Vegetables and fruits include Huangchuan cabbage, shopping mall day lily, Huangchuan Gwangjiang ginger, shopping mall day coriander, Huangchuan Gwangjong noodles, shopping mall platycodon grandiflorum, shopping mall tea oil, shopping mall Poria cocos, Luoshan Arrow Stewed White, Xixian Pinellia ternata, Huangchuan Zhang Qian, Gushi Xuelihong, Huangchuan vermicelli, Guangshan Sweet Potato vermicelli, Xinxian wild vegetables, shopping mall Ge Fen, Xinyang Boxing cuisine and so on. There are also raw materials such as Xinxian chestnut, ginkgo, Huangchuan turtle, Huangyuan turtle, Guangshan green shrimp, Huangchuan Huanggang fish soup, Xinyang Nanwan fish, Huangchuan eel, Gushi chicken, Shangcheng bacon, Gushi goose, Huangchuan Shuangliu salted duck, Guangshan Huainan duck, Huangchuan mullet and Shangcheng black pig. Its variety, quantity and excellent quality are unmatched by other local cuisines.
Xinyang cuisine classification
It can be divided into three categories and three subcategories. The first category is aquatic products. Xinyang, as a treasure in the Jianghuai area, is known as the land of plenty, with developed aquaculture and abundant aquatic products. Nanwan Reservoir alone is rich in wild fish, such as herring, silver carp, silver carp, carp, crucian carp, bream, snakehead, catfish, whitebait, yellow catfish, mullet, eel, turtle, shrimp and river turtle. According to statistics, there are 0/00 species of edible fish and nearly 50 species of shrimp and shellfish in Xinyang, among which Nanwan fish, Guangshan green shrimp and Huangchuan soft-shelled turtle are well-known.
The second category is livestock and poultry, mainly including Huainan pig, Huai goat, Gushi chicken, Guangshan goose, Huainan duck, Sanhuang chicken and Huaying duck, thus forming Gushi chicken series, GuShi Silk Skin series, Huaying duck series and egg products series. They basically constitute the main course and core dish of Xinyang cuisine.

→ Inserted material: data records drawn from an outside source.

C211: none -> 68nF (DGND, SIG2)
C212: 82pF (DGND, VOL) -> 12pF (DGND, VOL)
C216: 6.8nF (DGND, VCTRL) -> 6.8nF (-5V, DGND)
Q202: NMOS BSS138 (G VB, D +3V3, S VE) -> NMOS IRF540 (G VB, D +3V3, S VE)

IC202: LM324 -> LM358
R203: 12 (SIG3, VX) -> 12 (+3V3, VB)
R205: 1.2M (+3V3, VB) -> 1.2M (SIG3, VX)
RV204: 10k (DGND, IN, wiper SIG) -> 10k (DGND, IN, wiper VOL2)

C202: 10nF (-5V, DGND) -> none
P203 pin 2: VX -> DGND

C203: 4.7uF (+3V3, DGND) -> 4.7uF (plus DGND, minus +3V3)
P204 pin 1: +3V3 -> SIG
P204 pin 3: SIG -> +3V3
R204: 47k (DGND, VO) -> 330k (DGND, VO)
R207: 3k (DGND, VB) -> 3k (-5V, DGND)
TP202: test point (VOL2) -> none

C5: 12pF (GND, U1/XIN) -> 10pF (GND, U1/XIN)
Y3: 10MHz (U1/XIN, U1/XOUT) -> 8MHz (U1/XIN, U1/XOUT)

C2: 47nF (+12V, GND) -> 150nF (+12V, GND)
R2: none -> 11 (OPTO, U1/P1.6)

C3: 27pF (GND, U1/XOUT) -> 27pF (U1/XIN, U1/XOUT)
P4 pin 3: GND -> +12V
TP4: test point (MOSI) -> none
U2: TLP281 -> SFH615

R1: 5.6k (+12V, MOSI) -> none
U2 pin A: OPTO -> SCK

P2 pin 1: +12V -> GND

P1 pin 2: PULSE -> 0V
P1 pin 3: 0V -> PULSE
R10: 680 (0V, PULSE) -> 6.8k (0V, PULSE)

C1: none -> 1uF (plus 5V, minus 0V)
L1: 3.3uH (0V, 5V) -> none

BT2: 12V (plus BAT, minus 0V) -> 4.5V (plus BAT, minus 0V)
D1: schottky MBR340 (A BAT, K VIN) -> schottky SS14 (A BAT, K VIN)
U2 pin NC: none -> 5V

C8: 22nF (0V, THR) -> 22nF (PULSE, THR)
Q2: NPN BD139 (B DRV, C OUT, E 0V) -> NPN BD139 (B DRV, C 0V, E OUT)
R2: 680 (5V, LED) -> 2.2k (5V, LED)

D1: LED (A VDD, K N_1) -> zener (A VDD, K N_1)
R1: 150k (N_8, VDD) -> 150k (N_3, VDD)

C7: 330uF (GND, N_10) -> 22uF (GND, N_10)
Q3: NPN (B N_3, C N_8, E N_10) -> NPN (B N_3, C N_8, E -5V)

The third category is vegetarian dishes, such as wild edible fungi and wild vegetables in southern mountainous areas; Four-season vegetables produced in the north, especially along the historical, irrigation and Huaihe river basins, are basically pollution-free and pollution-free, with complete nutrients and great development potential.
These three subcategories refer to:
① Egg products: quail eggs such as chickens, ducks and geese can be fried, fried, stewed, steamed, marinated and pickled, and can be made into egg powder, preserved eggs and preserved eggs.
(2) Bean products: Xinyang dried bean curd and water tofu are of high quality in the whole country due to the characteristics of raw materials, water quality and production technology. As for bean sprouts, bean curd, Luoshan, Huangchuan, Dongjiahe bean curd, dried duck eggs and bean curd residue in shopping malls, they are all of good quality and delicious, and can be processed into hundreds of varieties.
Pickled vegetables: sweet, sour, salty and spicy, with diverse tastes. Whether it is feast decoration or home cooking enjoyment, there are certain consumer groups. For example, salted duck eggs, salted eggs, sour beans, white beans and pickled vegetables (potherb mustard) have never lost their charm.